Piano Festival 2016 — inspiration and learning
ABOVE: ELAINE CHIN PERFORMING IN THE STAFF RECITAL.
Once every two years the James Forbes Academy, always a euphonious place, quite literally hums with the sound of the piano.
The Scotch College Piano Festival was inaugurated in 2007. It highlights the piano for a week in July, giving our talented students opportunities to perform and to attend professional concerts. Each piano festival seems to have its own flavour, and the festival for 2016 was all about inspiration and learning.
It opened with a concerto concert. Former Scotch pupil and Juilliard (New York ) graduate Max Foster (’09) gave a stunning performance of Mozart’s D Minor Piano Concerto K466, playing with all the vigour and compelling virtuosity that Mozart himself reportedly displayed in his youth.
INSET: FRONT ROW, LEFT TO RIGHT: RICHARD LIU (YEAR 7), HANNAH SHIN, BRANDON CHEW. BACK ROW, LEFT TO RIGHT: CLEMENS LESKE, REGINA THOMAE, WILMA SMITH AND TERESA LAVERS.
Music School colleague Lachlan Redd and I were soloists in the Concerto in E Major for two pianos by Felix Mendelssohn, a work of sparkling classical elegance. Pro Musica Orchestra gave splendid support under the flashing baton of John Ferguson, and both concertos were greeted with enthusiasm by a rapt audience.
There were many opportunities for education in the 2016 festival, with advice on how to approach a classical sonata expertly presented by Lily Shtoltsenberg, and ploys to engage younger students, suggested by Chiah Quah. Robert Chamberlain gave an inspirational master class, guest artist Clemens Leske gave a scintillating solo recital, and Gary Beadell, piano technician, explained the inner workings of the piano to a large audience of Junior School and Senior School boys.

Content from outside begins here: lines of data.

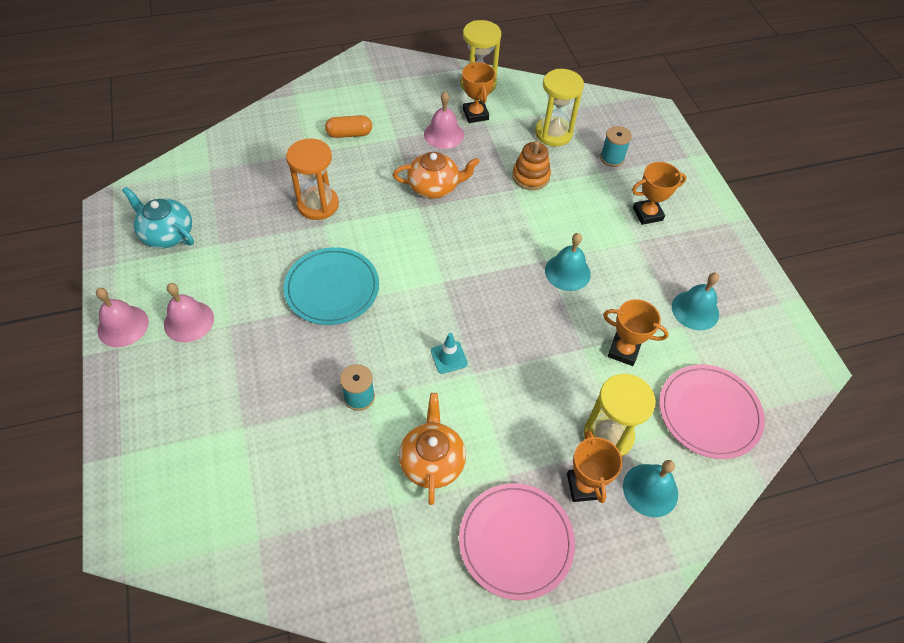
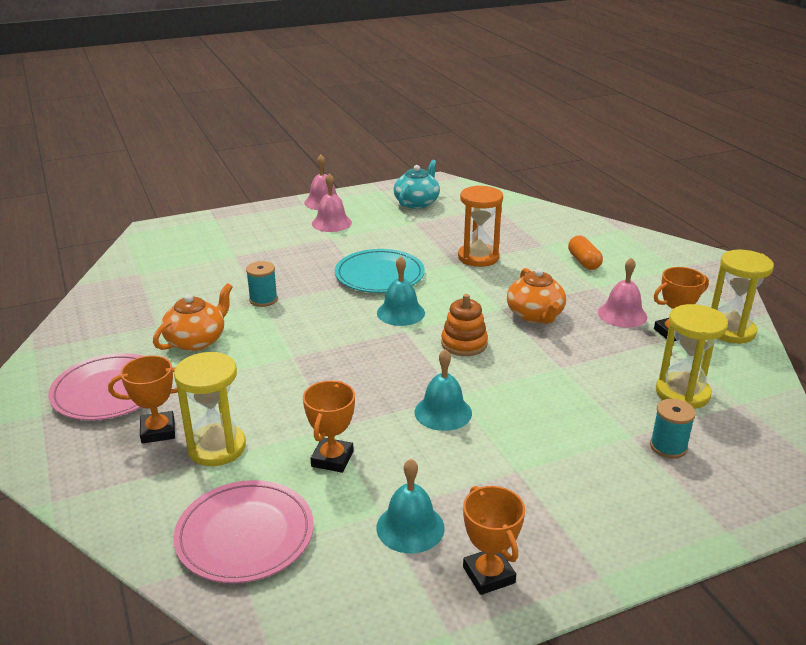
camera: 85 degrees right, 25 degrees down
(432, 461) = (196, 340): orange teapot -> orange teapot turned 45 degrees counterclockwise
(449, 357) = (310, 341): turquoise traffic cone -> none
(530, 176) = (589, 378): orange stacking toy -> orange stacking toy (464, 343)
(647, 214) = (574, 482): orange trophy -> orange trophy (489, 575)
(650, 490) = (146, 480): turquoise bell -> turquoise bell (400, 313)

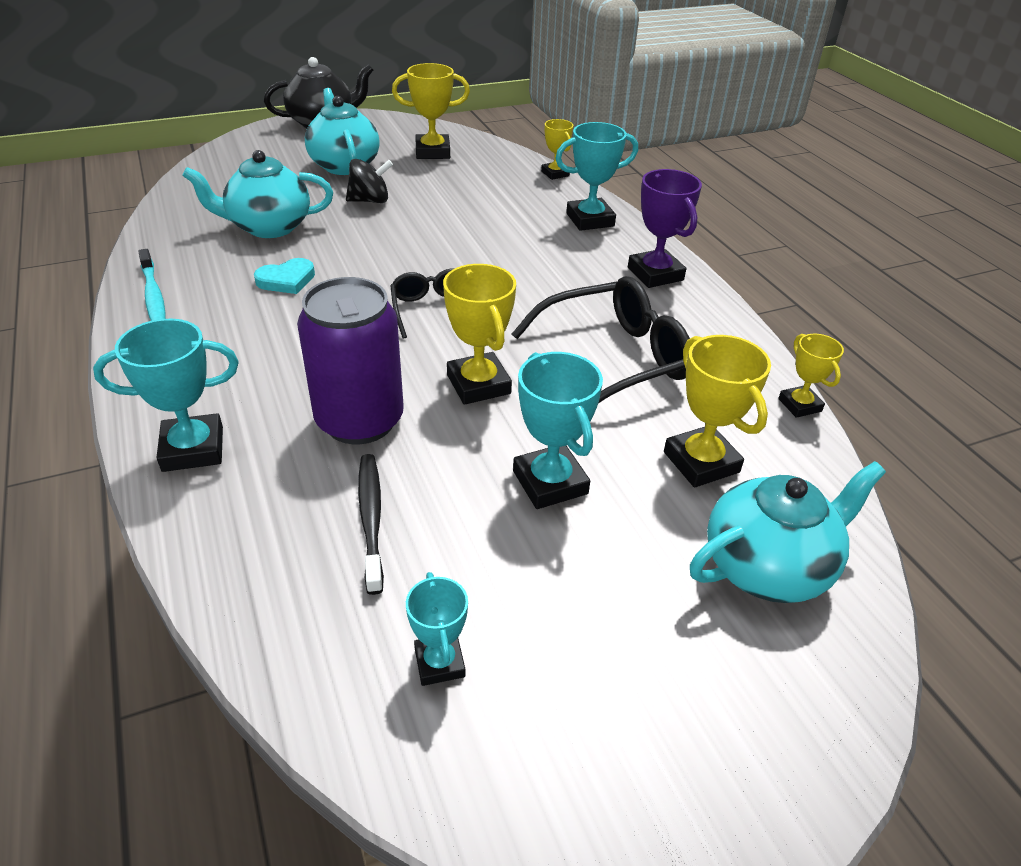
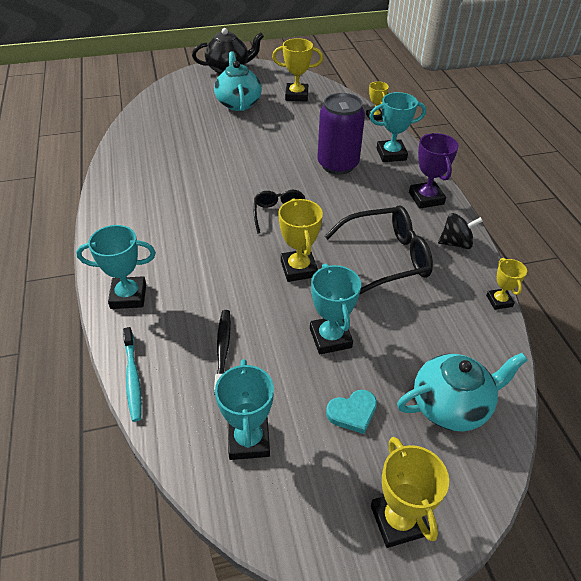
camera: 10 degrees right, 5 degrees up
(153, 296) = (114, 192): turquoise toothbrush -> turquoise toothbrush (133, 378)
(269, 227) = (186, 147): turquoise teapot -> none
(286, 280) = (193, 187): turquoise heart -> turquoise heart (352, 412)
(360, 420) = (224, 287): purple can -> purple can (338, 164)
(370, 201) = (251, 131): black spinning top -> black spinning top (456, 243)
(439, 662) = (248, 440): turquoise trophy -> turquoise trophy, size x1.63
(701, 462) = (426, 334): yellow trophy -> yellow trophy (398, 520)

There was one particularly memorable moment when Gary casually took the action out of the piano. As the complex mass of hammers and levers emerged from the huge black frame, the delighted exclamations that escaped from the boys might have heralded the landing of a spaceship.
There were numerous individual triumphs for Scotch pianists over the week. In the Student Spectacular, Austin Nguyen (Year 10) overcame his fear of playing from memory, giving a stunning performance of a Chopin sonata without a single lapse. Tristan Hocking-Brown (Year 10) took on the monumental challenge of a Chopin Ballade, while Tian Tian Lan (Year 11) gave a complete recital of works by Bach, Debussy and Chopin, demonstrating the consummate mastery of a professional pianist.
The Scotch College Piano Competition was another success. Hannah Shin from Melbourne Girls’ Grammar was the winner. With her flawless technique and unique style she is a star in the making. But there was still triumph for Scotch, with Richard Liu, only in Year 7 and another prodigious talent, tying with Brandon Chew (Caulfield Grammar School) for second place.
This festival also highlighted the Music department’s teamwork, with teachers cheerfully giving up their time to perform and run all the events. The staff recital was testimony to the talent in the piano department, with five contrasting performances that were all equally dazzling.
But perhaps most satisfying of all were the reactions from the uninitiated. Many Year 7 and 8 boys attended a lunchtime concert, as they were given a review assignment for classroom music.
One of them ended his review with these words: ‘I’m so glad I was made to go this to concert, as I actually enjoyed it. I had no idea there were so many boys who were good at piano at Scotch. There was a lot of talent, and it showed that playing a musical instrument can be very worthwhile. Stories, feelings and emotions can be expressed through the language of music.’